The second occurrence of Holy Spirit baptism is at the household of Cornelius the centurion (Acts 10:44-48). It is the second half of the fulfillment of Joel’s prophecy as representatives of the Gentile segment of all flesh are so blessed. Again, Peter remarked that the evidence was the ability to speak in unstudied tongues. This occurrence precedes water baptism because Peter and his Hebrew cohort needed to be convinced that God approved of their addition to the kingdom. There are no other examples of Holy Spirit baptism in the Scripture because both Jews and Gentiles had now been introduced to the kingdom.

In other cases, the ability to work miracles was transmitted solely by the hands of the apostles. Philip the evangelist, not the apostle, could work miracles while he preached in Samaria, but could not pass that ability along to others (Acts 8:5-19). What Philip could not do, the apostles Peter and John could and their journey to Samaria marked an important expansion of the gospel’s scope that the prevalence of supernatural gifts. Since there was no apostolic succession outside of the office of Iscariot, however, the ability to pass along such abilities died with the last of the apostles.

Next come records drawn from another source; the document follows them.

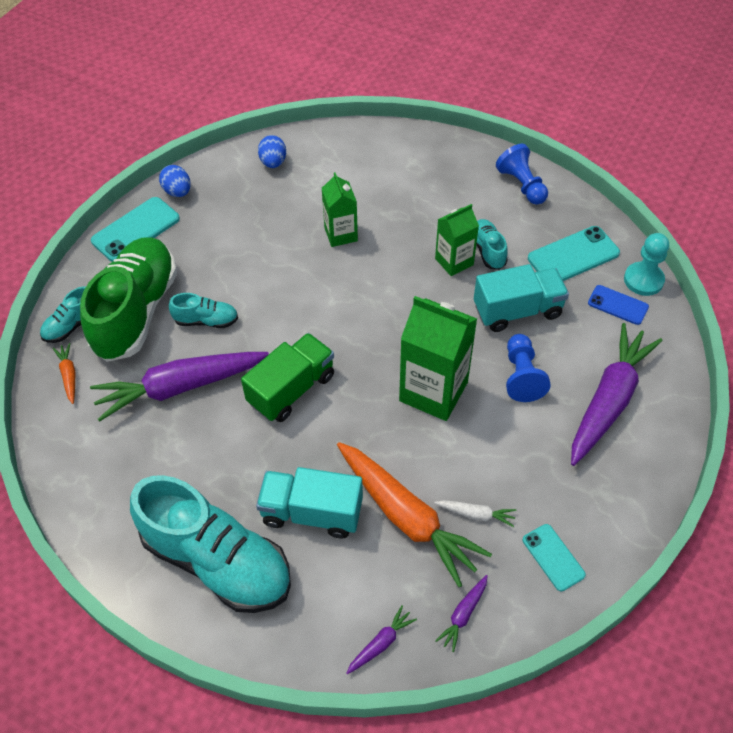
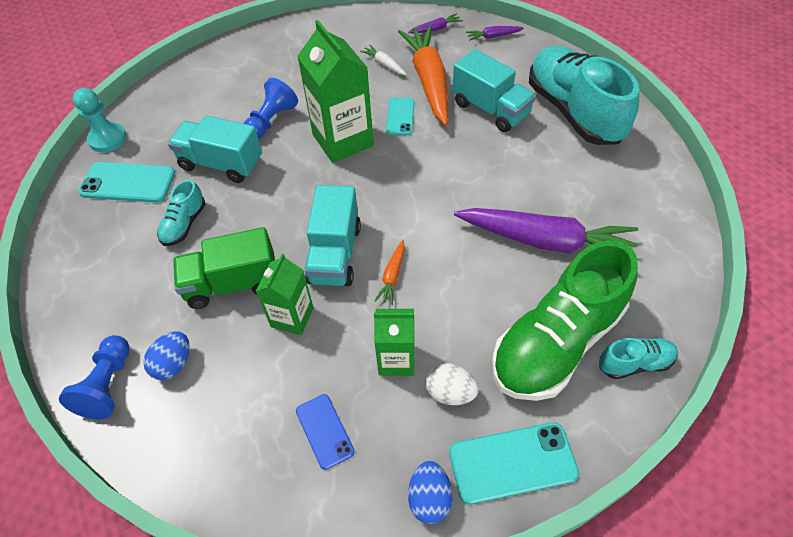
camera: 145 degrees left, 0 degrees up
(69, 375) = (652, 306): orange carrot -> orange carrot (392, 276)
(197, 245) = (450, 392): none -> white egg
(206, 320) = (488, 293): turquoise shoe -> none
(273, 162) = (282, 472): blue egg -> blue egg (173, 364)
(291, 389) = (449, 193): green truck -> green truck (232, 283)
(348, 289) = (335, 254): none -> turquoise truck
(454, 261) = (222, 230): green carton -> green carton (396, 359)
(522, 185) = (78, 272): blue pawn -> blue pawn (108, 385)
(553, 557) = (360, 30): turquoise phone -> turquoise phone (400, 116)
(609, 400) = (235, 81): purple carrot -> none
(617, 305) = (149, 131): blue phone -> blue phone (324, 431)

Because the purpose of miracles was to confirm the divine origin of God’s word, miracles would only endure as long as it took to accomplish this task, that is, throughout the first century. This is how Paul tried to show the Corinthians that love was a greater gift than miracles, for it would outlast them (1 Corinthians 13:8-12). They were to cease when incomplete knowledge was replaced by a perfect – completed – New Testament revelation. The church would then emerge from infancy to maturity. We now have the faith once for all delivered, a perfect law of liberty (see Jude 3, James 1:25).